By November 27, 2011Comms

Yet another “why I don’t” blog entry. I promise I’m not deliberately rabble-rousing, it’s just that I’ve been watching some fairly omnipresent debates out on the Interwebs lately, and doing some thinking of where I stand on them.

As folks know, I have a 3-book deal with one of the “Big 6” publishing houses based in New York City. That’s what’s commonly called a “traditional” publishing deal, and makes me, according to Mike Stackpole, a “house slave.” But what folks may or may not know is that, during my long road to securing the deal I currently have, I was strongly tempted to self-publish. I saw the success of the now legendary Amanda Hocking and J.A. Konrath. I felt that I’d written a good book, and I knew that the Big 6 turned down great manuscripts all the time that they later wound up regretting they’d passed on. If I believed in my work, if I truly wanted to be a writer, then why didn’t I just run my writing up the pole and see who saluted?

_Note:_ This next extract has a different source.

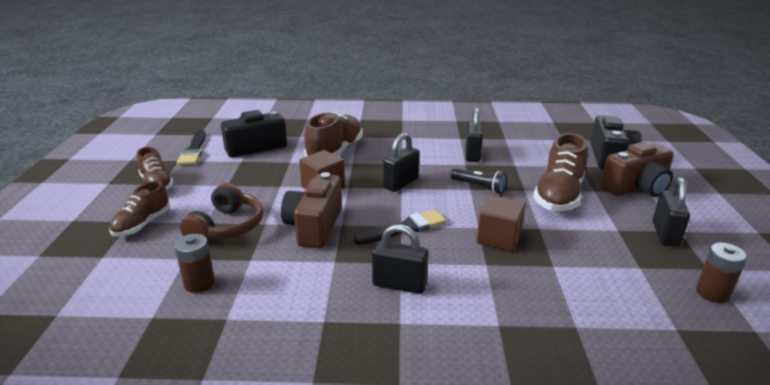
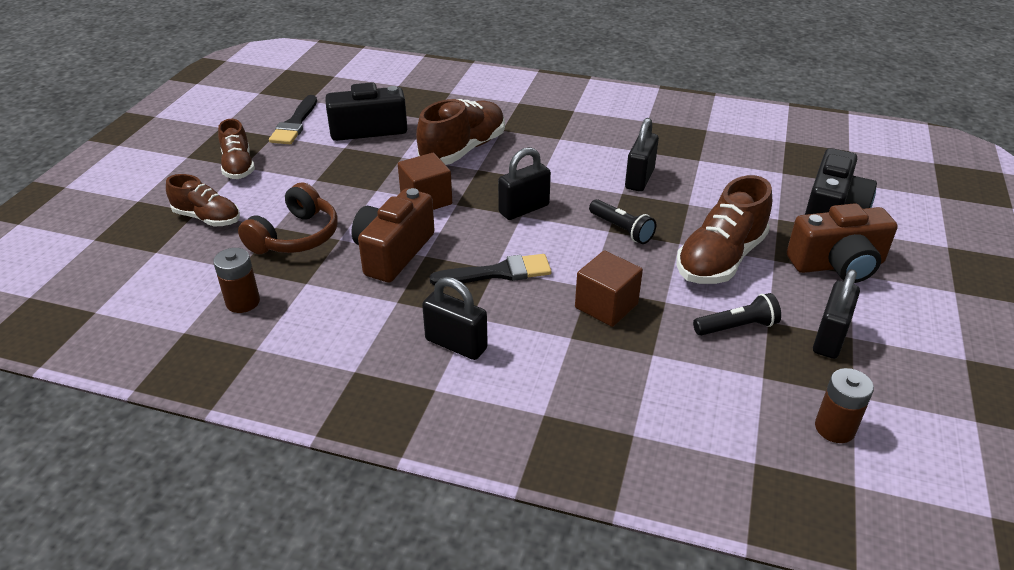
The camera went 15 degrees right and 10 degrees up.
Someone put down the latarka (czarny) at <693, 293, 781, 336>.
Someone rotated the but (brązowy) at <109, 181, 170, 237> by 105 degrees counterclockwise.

Now, before I answer that question, let me make this unequivocal statement. Self-publishing is absolutely a legitimate way to get your writing before an audience. I think it’s a lot less likely to be successful than the traditional route, but there are plenty of examples where it’s wildly successful. I am discussing why *I* CHOOSE not to self-publish. I am not lambasting anyone else’s decision to get their work to market in any way they choose.

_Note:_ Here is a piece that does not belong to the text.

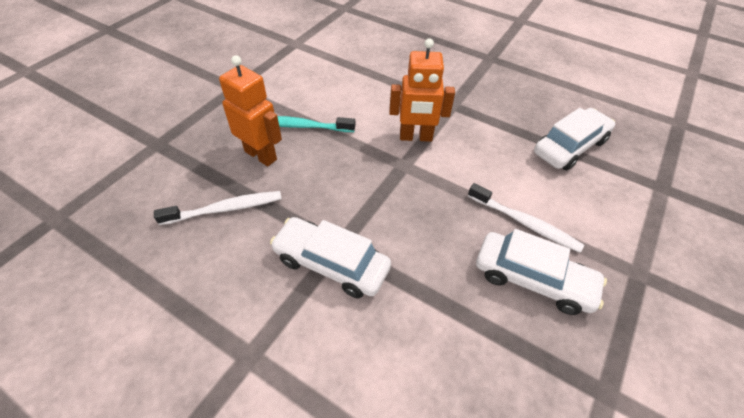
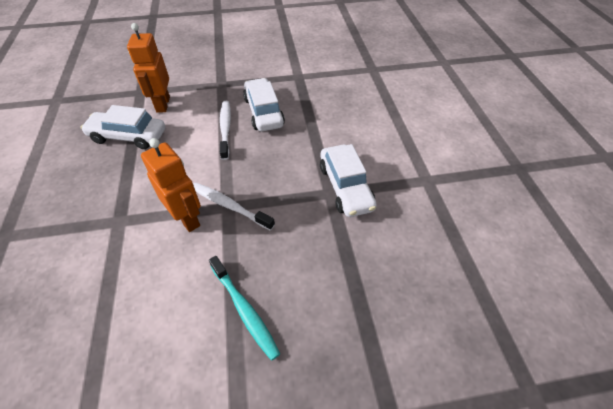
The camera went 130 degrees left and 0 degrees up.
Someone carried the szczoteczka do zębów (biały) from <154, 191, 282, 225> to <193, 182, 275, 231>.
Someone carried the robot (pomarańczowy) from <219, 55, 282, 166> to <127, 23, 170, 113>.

So, let me explain why I don’t self-publish by way of an anecdote. When CONTROL POINT was first going out to market, the manuscript (then called LATENT) got some serious interest from the folks at Ace (an imprint at Penguin). But they had a problem with the second section of the book. They were willing to give it another look, but only after I’d essentially gutted this section and completely replaced it.

The section in question? 2nd out of 4. Which meant that the other 2 that followed would also have to be completely reworked. The publisher was essentially asking for a 75% rewrite.

You can imagine my heart sinking as I read that email. They weren’t offering a contract, they were offering to take another look AFTER I tore my life’s work down to the studs and reconstructed it. And this was AFTER one of the leading agents in the industry put his full faith in the manuscript and signed me to a representation contract.

So I did what I always do: I whined, I bitched, I called my friends and complained bitterly for as long as they would listen.

And then I shut the f$#k up and got to work.

And wouldn’t you know it? As the new outline came together, the novel got better. By the time I had completed the prose, it was orders of magnitude better. Sell to a major publisher in a 3-book deal better.

The lesson in all this? I am not the best judge of my own work. I am too close to it. It is tough for me to see what needs to change, tougher for me to know when my novels are “cooked enough,” ready for prime-time before a demanding and hyper-critical public. Heck, even my agent thought it was fine as it was. But you know who is a good judge of my work? Who spends pretty much all their time looking at writing trying to figure out what makes it good enough to go before the aforementioned public? Editors at major publishing houses.

Remember, I thought LATENT was fine as it was. My agent thought it was fine as it was. Had I been willing to self-publish, I would totally have trotted it out there at that point in the process. But it *wasn’t* fine as it was. It was NOT GOOD ENOUGH. It took an expert, someone with skills, experience and a gut instinct honed over years in the trade to first see that, and then guide me to bringing the changes necessary to make it fantastic onto the page.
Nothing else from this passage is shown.